The calmodulin inhibitor N ‐(6‐aminohexyl)‐5‐chloro‐1‐naphthalene sulphonamide directly blocks human ether à ‐go‐go‐related gene potassium channels stably expressed in human embryonic kidney 293 cells

BACKGROUND AND PURPOSE N ‐(6‐aminohexyl)‐5‐chloro‐1‐naphthalene sulphonamide (W‐7) is a well‐known calmodulin inhibitor used to study calmodulin regulation of intracellular Ca 2+ signalling‐related process. Here, we have determined whether W‐7 would inhibit human ether gene (hERG or K v 11.1) potassium channels, hK v 1.5 channels or hK IR 2.1 channels expressed in human embryonic kidney (HEK) 293 cells.
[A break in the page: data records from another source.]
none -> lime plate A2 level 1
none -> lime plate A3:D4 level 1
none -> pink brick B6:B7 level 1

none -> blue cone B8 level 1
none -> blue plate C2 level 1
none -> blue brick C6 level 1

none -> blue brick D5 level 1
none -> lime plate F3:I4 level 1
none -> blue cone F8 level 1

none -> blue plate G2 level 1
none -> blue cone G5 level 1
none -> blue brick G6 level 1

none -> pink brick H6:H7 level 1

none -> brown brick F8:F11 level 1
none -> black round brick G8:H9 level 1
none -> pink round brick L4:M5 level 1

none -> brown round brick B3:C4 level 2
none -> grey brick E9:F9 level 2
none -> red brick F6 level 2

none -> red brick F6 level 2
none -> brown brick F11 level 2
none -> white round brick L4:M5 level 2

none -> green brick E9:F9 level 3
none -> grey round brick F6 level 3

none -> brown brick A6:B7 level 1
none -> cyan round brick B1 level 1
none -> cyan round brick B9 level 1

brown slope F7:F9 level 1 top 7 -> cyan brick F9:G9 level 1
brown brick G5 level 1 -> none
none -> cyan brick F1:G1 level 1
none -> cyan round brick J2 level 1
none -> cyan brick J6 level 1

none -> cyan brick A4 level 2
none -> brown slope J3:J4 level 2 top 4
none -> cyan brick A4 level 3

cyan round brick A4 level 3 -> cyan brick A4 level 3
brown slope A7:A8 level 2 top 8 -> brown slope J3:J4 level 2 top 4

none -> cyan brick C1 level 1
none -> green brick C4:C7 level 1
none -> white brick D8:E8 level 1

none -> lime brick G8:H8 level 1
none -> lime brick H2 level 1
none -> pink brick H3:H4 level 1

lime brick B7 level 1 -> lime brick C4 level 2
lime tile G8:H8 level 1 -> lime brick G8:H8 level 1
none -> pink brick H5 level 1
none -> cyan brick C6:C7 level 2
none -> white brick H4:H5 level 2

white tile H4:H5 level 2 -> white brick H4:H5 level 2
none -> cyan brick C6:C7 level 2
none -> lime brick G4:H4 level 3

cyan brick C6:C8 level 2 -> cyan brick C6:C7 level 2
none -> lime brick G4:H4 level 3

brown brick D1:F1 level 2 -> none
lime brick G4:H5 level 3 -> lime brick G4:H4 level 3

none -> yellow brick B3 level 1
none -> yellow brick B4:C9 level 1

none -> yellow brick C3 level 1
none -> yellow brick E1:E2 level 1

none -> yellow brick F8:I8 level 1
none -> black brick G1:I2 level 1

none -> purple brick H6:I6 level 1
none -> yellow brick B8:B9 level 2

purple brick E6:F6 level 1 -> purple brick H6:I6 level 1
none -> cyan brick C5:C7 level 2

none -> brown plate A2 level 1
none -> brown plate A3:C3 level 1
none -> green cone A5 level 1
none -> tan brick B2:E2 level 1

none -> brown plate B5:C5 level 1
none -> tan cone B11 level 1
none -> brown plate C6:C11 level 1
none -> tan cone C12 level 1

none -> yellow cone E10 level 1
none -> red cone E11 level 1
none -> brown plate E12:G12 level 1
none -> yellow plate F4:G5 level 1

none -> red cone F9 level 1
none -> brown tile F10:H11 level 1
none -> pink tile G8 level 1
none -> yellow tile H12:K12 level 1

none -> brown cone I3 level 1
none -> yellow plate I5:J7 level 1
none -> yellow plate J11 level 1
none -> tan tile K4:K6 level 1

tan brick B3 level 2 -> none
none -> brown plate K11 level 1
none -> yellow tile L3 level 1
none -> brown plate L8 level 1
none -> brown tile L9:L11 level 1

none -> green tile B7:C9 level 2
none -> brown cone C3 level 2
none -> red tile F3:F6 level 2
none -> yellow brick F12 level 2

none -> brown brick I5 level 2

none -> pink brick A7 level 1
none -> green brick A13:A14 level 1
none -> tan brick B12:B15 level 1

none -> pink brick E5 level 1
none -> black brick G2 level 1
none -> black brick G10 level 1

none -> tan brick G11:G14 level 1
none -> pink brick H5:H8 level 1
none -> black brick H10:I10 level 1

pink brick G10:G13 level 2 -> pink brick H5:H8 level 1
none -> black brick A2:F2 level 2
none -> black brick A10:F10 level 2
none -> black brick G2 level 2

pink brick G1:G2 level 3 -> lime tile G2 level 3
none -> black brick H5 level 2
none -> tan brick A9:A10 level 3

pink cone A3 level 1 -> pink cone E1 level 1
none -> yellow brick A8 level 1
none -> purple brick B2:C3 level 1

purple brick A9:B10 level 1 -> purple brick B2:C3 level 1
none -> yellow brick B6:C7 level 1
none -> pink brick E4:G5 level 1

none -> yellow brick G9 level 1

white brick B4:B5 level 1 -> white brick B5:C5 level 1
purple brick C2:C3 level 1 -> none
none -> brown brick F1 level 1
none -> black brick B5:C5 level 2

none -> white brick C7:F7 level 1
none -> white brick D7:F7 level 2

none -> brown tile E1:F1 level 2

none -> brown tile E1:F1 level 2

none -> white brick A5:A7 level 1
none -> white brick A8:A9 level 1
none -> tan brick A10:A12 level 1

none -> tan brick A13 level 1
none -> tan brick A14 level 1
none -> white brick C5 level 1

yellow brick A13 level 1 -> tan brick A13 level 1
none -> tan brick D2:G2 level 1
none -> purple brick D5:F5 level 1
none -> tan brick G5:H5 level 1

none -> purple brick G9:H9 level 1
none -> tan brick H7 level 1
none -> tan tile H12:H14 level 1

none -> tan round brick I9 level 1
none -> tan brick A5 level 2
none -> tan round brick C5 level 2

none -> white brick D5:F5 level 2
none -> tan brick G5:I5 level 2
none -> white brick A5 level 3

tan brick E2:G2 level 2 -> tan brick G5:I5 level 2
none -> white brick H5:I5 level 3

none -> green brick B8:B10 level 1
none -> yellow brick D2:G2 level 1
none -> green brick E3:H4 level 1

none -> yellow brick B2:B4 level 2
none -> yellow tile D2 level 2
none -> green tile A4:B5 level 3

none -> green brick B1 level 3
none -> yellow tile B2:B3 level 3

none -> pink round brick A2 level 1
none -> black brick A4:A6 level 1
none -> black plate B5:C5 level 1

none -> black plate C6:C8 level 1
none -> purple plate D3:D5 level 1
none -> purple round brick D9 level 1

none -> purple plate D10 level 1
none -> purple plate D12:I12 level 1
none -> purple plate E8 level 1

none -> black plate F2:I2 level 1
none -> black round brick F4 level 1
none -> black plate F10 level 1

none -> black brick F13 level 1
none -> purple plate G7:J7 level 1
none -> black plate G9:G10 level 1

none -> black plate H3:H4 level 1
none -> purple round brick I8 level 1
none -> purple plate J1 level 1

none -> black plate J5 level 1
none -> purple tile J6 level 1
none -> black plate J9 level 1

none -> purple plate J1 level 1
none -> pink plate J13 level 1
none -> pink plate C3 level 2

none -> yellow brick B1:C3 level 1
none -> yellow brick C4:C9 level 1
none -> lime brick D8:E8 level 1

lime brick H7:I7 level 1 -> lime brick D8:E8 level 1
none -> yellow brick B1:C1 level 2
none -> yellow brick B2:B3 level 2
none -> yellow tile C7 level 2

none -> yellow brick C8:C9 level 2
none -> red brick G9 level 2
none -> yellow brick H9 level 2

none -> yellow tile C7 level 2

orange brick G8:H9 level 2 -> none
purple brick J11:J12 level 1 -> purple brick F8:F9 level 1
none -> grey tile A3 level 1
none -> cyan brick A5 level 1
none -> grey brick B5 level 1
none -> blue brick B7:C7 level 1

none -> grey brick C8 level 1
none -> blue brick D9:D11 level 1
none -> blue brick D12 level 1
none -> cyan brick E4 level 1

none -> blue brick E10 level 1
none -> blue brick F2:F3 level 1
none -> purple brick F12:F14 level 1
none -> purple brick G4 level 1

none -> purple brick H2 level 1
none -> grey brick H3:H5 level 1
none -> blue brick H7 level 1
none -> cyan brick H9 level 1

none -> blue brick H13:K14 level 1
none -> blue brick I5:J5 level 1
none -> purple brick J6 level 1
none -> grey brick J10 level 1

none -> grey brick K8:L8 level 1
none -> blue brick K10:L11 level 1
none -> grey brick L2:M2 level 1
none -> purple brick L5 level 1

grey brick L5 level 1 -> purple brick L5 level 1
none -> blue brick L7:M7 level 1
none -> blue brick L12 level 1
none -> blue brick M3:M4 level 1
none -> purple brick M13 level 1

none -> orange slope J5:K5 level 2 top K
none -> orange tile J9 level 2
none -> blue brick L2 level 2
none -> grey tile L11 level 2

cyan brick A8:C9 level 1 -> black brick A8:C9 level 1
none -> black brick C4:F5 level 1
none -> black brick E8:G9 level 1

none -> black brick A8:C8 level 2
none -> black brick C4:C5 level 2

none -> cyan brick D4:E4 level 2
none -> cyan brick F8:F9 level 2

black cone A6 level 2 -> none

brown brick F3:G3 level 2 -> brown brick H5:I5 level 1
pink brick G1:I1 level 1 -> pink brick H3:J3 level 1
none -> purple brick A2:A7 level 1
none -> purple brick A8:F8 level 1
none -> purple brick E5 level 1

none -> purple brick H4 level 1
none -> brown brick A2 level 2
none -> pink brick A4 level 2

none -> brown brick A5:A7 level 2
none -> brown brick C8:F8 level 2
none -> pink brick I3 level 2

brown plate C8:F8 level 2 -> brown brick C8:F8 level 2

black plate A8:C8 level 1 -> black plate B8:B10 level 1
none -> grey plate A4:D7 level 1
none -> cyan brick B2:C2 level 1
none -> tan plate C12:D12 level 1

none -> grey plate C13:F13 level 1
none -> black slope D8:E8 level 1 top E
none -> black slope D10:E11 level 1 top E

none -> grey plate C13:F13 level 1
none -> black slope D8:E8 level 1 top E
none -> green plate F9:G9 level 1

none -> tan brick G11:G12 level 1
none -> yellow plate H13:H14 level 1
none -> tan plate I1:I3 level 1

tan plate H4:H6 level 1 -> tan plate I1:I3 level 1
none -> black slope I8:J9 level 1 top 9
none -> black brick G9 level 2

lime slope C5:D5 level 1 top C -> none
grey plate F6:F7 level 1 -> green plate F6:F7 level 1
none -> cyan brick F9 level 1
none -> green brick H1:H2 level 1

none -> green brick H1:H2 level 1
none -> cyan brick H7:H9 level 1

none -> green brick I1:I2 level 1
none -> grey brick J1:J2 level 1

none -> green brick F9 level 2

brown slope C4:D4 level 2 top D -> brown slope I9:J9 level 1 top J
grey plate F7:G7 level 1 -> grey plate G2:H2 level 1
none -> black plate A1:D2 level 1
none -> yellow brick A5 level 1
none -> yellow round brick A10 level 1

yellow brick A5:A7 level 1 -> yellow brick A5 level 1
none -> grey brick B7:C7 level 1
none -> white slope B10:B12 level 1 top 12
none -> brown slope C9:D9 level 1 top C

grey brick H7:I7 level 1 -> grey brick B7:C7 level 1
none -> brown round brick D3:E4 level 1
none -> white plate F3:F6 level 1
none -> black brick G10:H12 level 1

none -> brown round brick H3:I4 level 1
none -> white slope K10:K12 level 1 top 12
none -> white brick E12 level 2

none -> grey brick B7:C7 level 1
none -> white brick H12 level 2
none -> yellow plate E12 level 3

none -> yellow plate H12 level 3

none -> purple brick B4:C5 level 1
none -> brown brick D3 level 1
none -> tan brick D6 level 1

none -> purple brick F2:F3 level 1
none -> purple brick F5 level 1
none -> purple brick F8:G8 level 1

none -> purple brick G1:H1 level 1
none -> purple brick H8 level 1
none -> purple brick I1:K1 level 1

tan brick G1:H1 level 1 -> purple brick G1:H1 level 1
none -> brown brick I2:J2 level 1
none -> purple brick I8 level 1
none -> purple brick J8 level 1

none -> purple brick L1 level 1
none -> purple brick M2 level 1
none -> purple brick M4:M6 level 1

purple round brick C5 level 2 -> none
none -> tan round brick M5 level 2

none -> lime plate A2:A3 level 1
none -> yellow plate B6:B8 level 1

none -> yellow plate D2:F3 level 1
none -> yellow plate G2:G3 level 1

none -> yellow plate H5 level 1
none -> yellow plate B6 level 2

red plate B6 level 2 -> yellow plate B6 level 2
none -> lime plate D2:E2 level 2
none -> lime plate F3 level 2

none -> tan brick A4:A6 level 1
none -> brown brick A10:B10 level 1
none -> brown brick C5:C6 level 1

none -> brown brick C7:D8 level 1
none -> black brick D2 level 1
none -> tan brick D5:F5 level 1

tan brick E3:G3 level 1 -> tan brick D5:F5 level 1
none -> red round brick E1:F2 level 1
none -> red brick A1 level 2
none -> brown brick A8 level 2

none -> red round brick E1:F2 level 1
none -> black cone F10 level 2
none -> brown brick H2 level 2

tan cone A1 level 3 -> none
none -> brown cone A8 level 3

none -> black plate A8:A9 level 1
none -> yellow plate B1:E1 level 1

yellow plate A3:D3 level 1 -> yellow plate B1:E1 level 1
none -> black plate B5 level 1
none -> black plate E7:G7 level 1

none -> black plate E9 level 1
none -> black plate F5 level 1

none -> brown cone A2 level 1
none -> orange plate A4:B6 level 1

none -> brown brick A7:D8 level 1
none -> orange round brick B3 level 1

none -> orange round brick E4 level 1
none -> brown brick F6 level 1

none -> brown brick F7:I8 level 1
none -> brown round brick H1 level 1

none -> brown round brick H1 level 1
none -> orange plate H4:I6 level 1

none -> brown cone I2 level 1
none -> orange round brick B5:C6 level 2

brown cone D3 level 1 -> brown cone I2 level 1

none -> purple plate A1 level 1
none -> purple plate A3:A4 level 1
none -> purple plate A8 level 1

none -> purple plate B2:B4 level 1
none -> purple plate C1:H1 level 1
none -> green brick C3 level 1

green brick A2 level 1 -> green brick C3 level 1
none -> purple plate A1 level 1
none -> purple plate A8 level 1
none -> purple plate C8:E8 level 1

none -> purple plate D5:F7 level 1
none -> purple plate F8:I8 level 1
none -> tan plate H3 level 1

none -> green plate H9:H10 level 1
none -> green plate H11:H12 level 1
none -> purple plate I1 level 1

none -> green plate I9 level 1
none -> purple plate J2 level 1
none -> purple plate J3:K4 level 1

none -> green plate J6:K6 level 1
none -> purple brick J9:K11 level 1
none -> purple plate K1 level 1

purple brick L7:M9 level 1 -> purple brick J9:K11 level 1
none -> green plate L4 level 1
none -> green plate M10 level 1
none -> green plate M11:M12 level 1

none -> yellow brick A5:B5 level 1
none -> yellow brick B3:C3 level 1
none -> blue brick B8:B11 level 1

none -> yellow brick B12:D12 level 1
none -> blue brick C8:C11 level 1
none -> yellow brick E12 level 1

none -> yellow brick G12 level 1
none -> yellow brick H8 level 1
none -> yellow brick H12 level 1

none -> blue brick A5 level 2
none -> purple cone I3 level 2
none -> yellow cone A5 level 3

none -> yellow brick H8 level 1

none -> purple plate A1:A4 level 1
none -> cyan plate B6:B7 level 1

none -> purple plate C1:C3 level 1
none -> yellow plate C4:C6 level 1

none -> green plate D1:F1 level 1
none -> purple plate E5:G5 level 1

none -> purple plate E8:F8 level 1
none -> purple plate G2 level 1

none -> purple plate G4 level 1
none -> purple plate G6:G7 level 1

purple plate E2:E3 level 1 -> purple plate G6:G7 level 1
EXPERIMENTAL APPROACH The hERG channel current, hK v 1.5 channel current or hK IR 2.1 channel current was recorded with a whole‐cell patch clamp technique. KEY RESULTS It was found that the calmodulin inhibitor W‐7 blocked hERG, hK v 1.5 and hK IR 2.1 channels. W‐7 decreased the hERG current ( I hERG ) in a concentration‐dependent manner (IC 50 : 3.5 µM), and the inhibition was more significant at depolarization potentials between +10 and +60 mV. The hERG mutations in the S6 region Y652A and F656V , and in the pore helix S631A , had the IC 50 s of 5.5, 9.8 and 25.4 µM respectively. In addition, the compound inhibited hK v 1.5 and hK IR 2.1 channels with IC 50 s of 6.5 and 13.4 µM respectively. CONCLUSION AND IMPLICATIONS These results indicate that the calmodulin inhibitor W‐7 exerts a direct channel‐blocking effect on hERG, hK v 1.5 and hK IR 2.1 channels stably expressed in HEK 293 cells. Caution should be taken in the interpretation of calmodulin regulation of ion channels with W‐7.